Monday, May 31, 2010

just finished: As Is by Krista Finch

I really, really wanted to love this book when I chose it to review for The Ooze. Its subtitle ("Unearthing Commonplace Glory"), its editorial blurb, even its cover art all promise thought-provoking engagement with the beauty/pain paradoxes of human life. In other words, it seemed to be my kind of literature. I also have a penchant for memoir and in the past year have loved reading the spiritual autobiographies The Long Loneliness and The Shaping of a Life, among others.

As Is is Krista Finch's first book, and it bears many of the marks of a first book, particularly a first memoir: a lot of talk about being a writer, a lot of ebullient stylistic quirks. Reading it, I have the sense that I'd love to sit down for coffee with Finch, that I'd love to be good enough friends to suggest that she strike out a few adjectives and be careful with the alliteration and emphatic sentence fragments, then trade places and hear her critiques of my writing.

The book claims to be a series of "journey notes," brief sketches of profound spiritual intimations drawn not from heady philosophy or theological arguments but from everyday life: encounters in the grocery store or the local gym, interactions with family, and realizations about the narrator's own longings and joys. These notes are often very short--sometimes shy of 250 words--and they generally follow the format of vividly-described vignette + one- or three-sentence spiritual conclusion. In fact, they feel to me a lot like brief blog posts or reflections jotted in a diary. I can imagine that some readers, especially those without a lot of time to read, will appreciate the episodic rhythm, since they'll be able to read a chapter or two in five minutes between other tasks and then mull over the stories.

I read the book all in one go, and this reading experience probably affects my conclusion, but I wish these short vignettes were longer and more sustained. Indeed, the book's strongest chapters are those few that exceed a page and a half, as I often found myself bristling at pious conclusions that seemed too easily earned. I also wished for a more clear narrative development--it seemed to me that the many brief sketches hint at a larger sweep of story, but the apparent lack of chronology and development undermined the strength of a whole that these parts could have created.

Finally, I wanted more specificity.

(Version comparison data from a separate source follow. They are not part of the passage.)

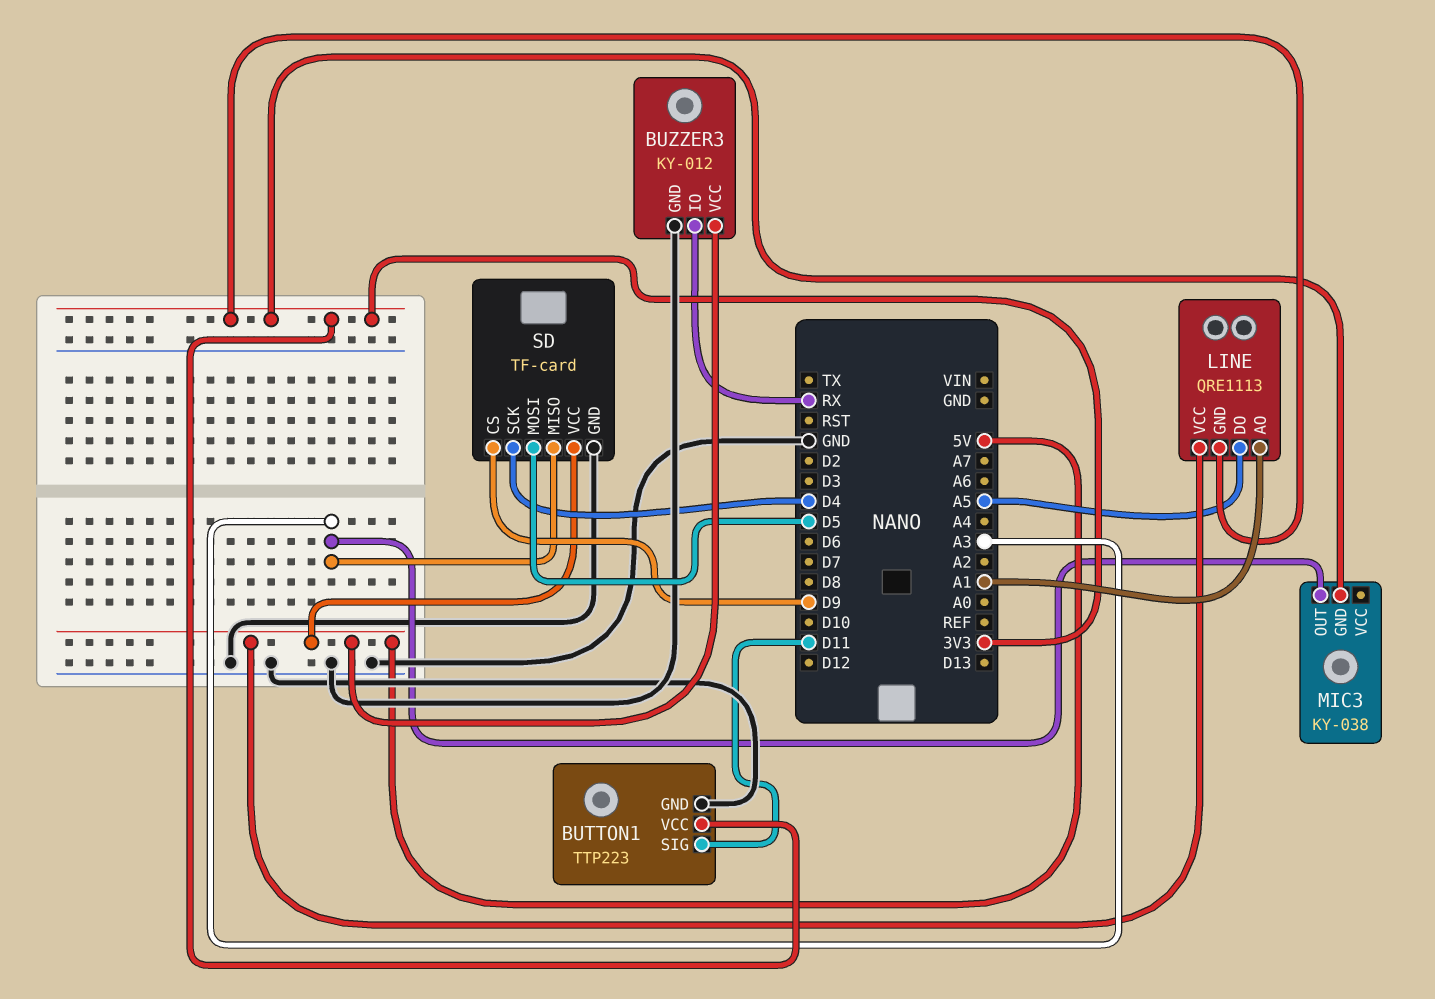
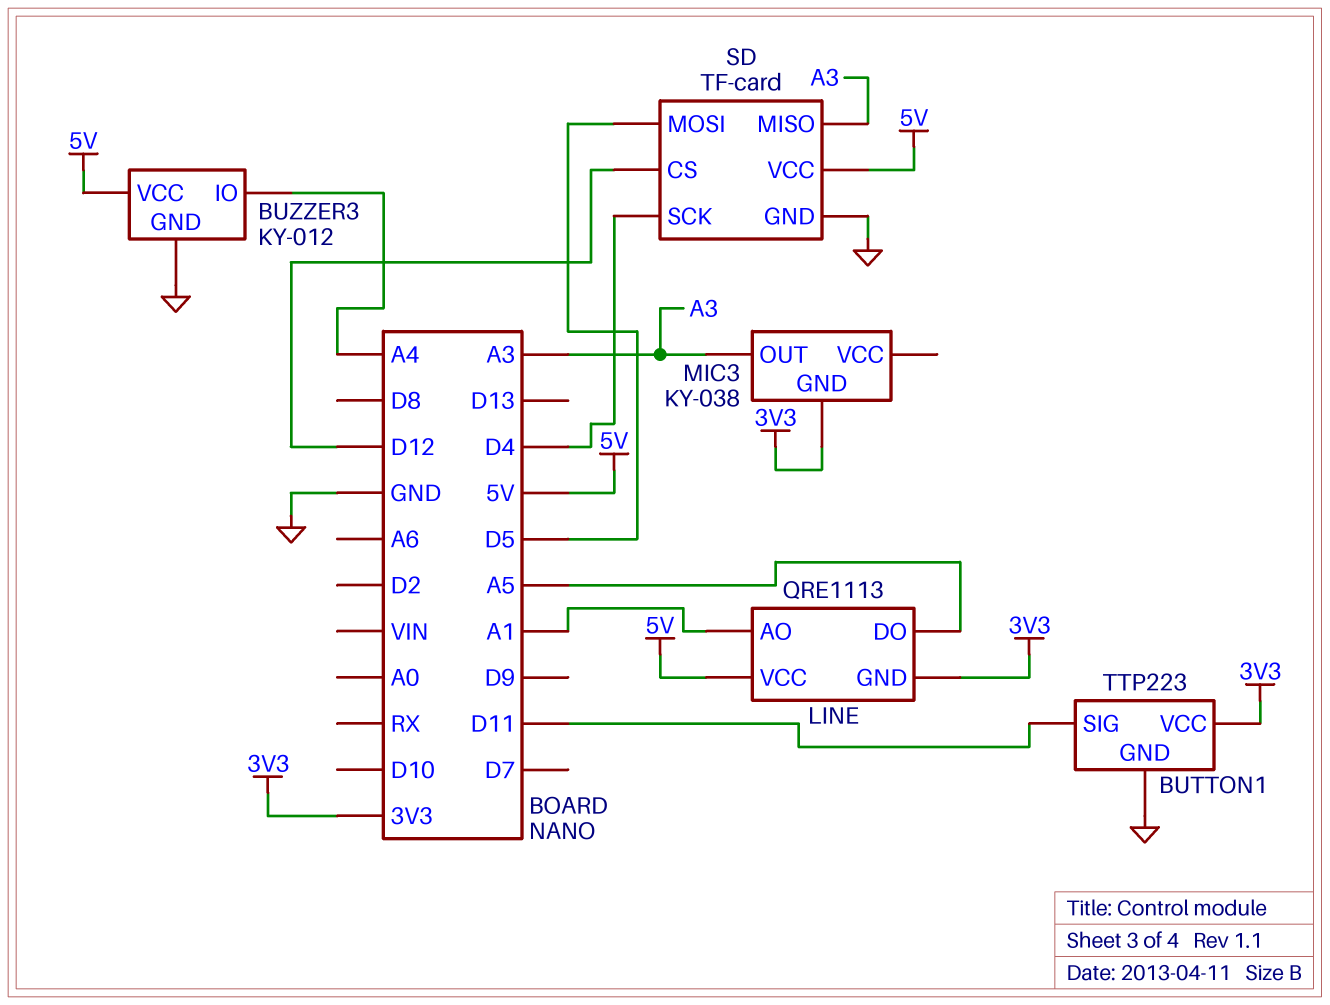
BUZZER3 pin IO: RX -> A4
SD pin CS: D9 -> D12

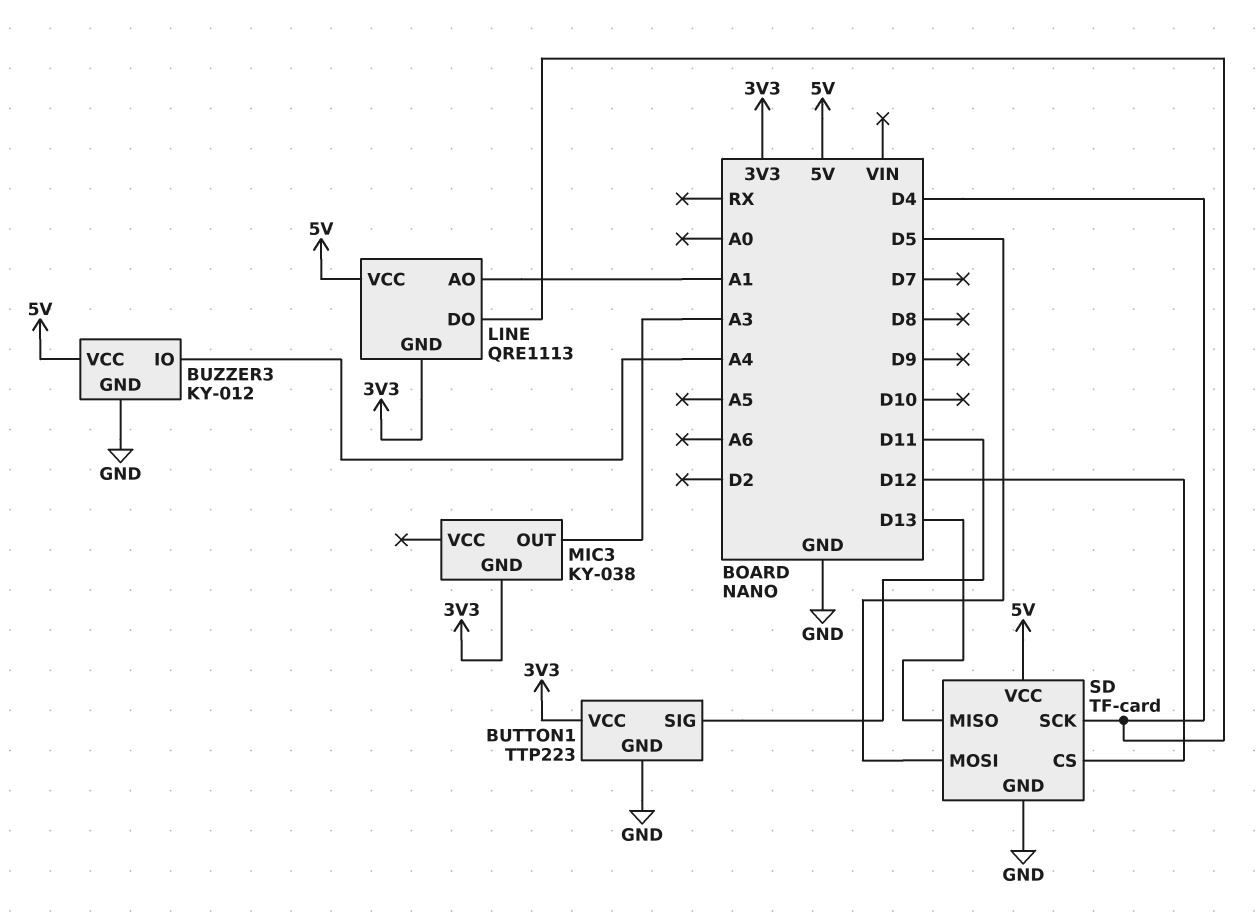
LINE pin DO: A5 -> D4
SD pin MISO: A3 -> D13

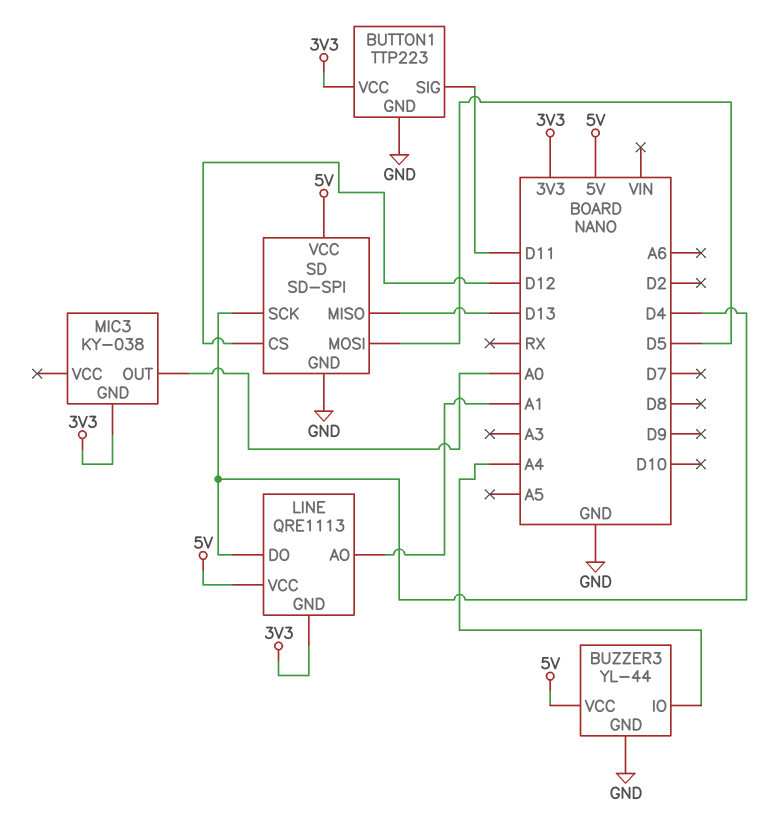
BUZZER3: KY-012 -> YL-44
MIC3 pin OUT: A3 -> A0
SD: TF-card -> SD-SPI

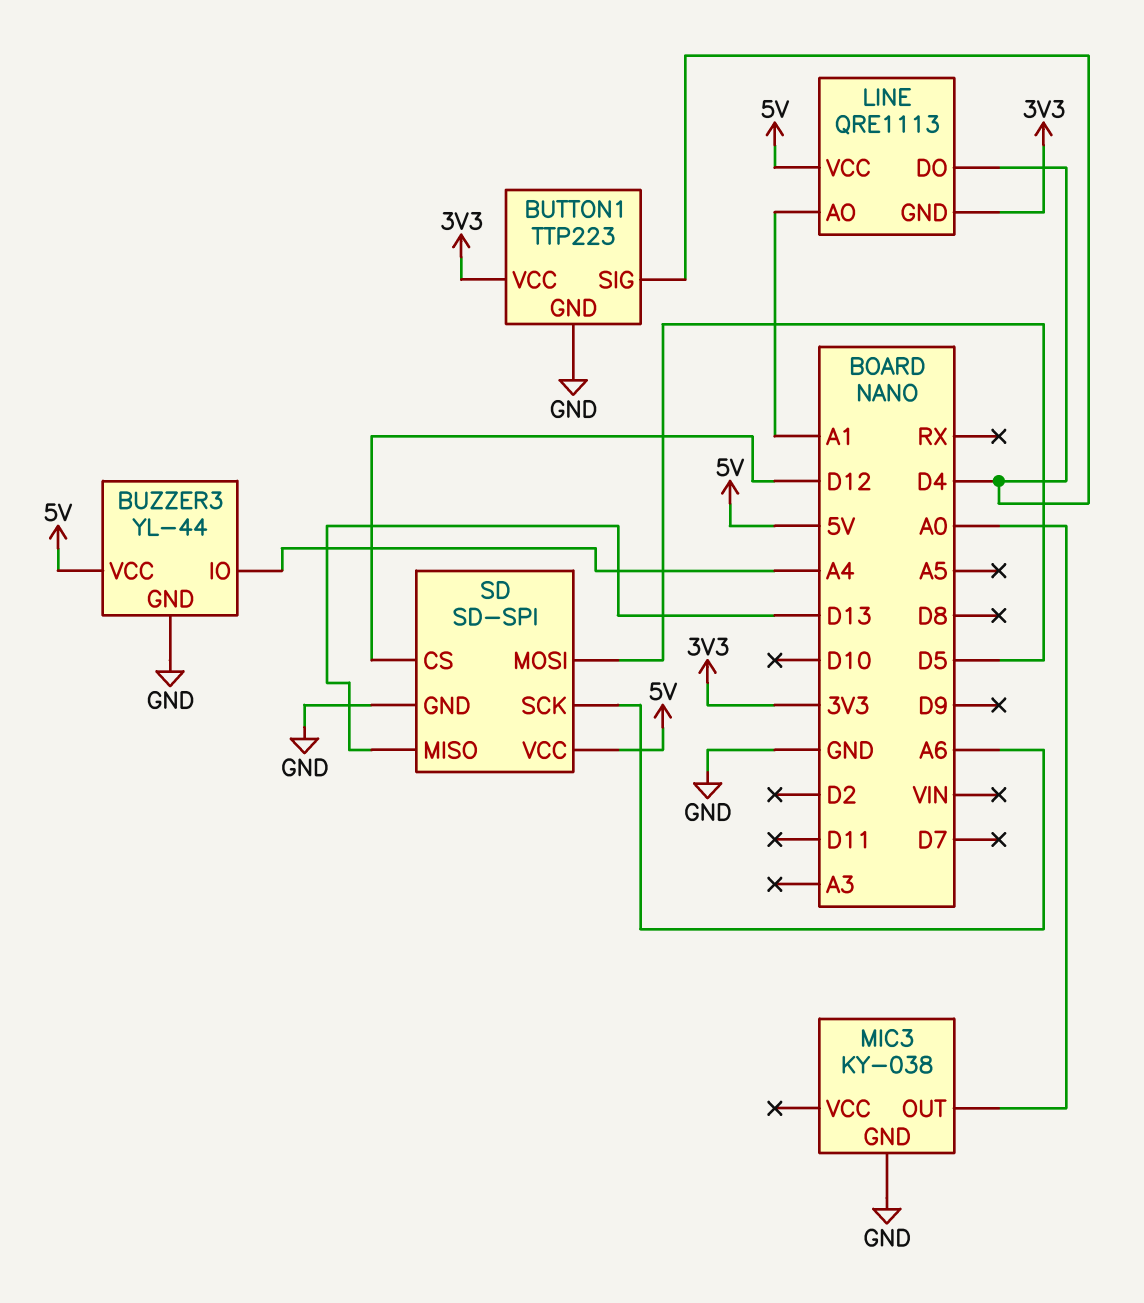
BUTTON1 pin SIG: D11 -> D4
MIC3 pin GND: 3V3 -> GND
SD pin SCK: D4 -> A6

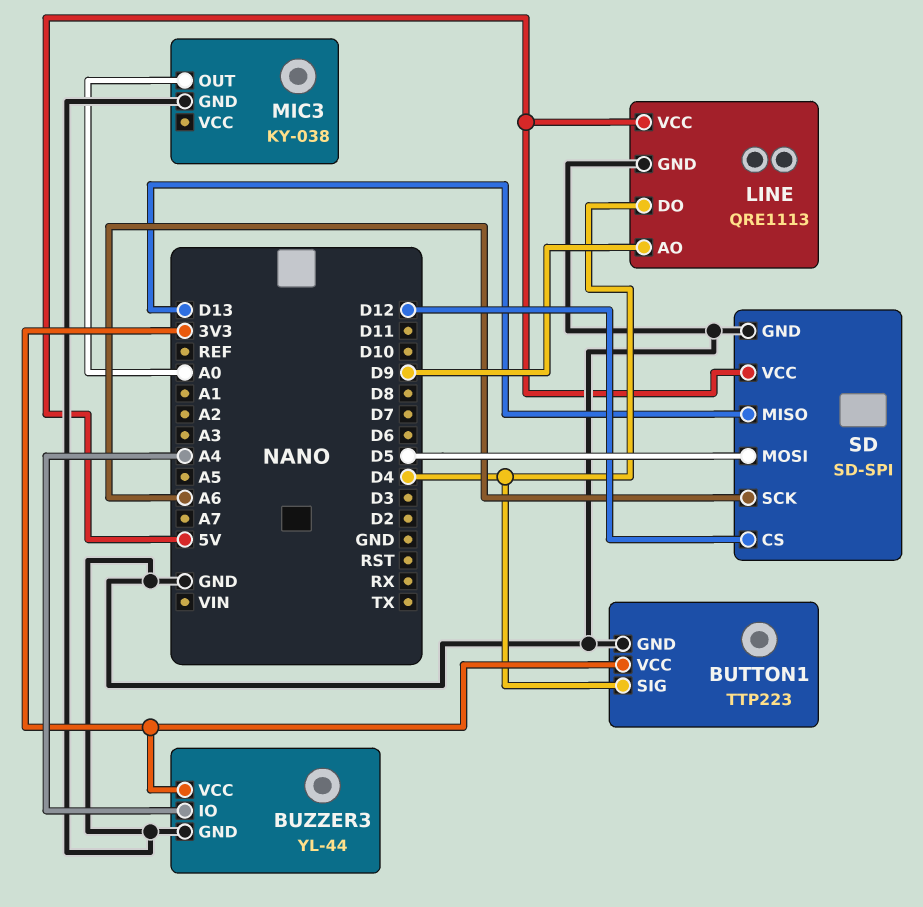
BUZZER3 pin VCC: 5V -> 3V3
LINE pin AO: A1 -> D9
LINE pin GND: 3V3 -> GND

Many of the segments provided tiny glimpses of connection and interest, but they tended to leave me with more questions than answers: why is the speaker so insecure and perfectionistic? why is her romantic relationship, abstractly and mysteriously described in one chapter as "look[ing] different from the outside," so different? why should I trust this speaker, identify with her, find comfort in the conclusions of her own life? I think, along with more sustained reflections and a stronger narrative progression, the book would have been strengthened by more particularity in the life stories. Anne Lamott, one of Finch's heroes, establishes connections with her readers through this sort of sustained, concrete vulnerability, which earns her readers' respect for both her irreverence and her shared life-lessons.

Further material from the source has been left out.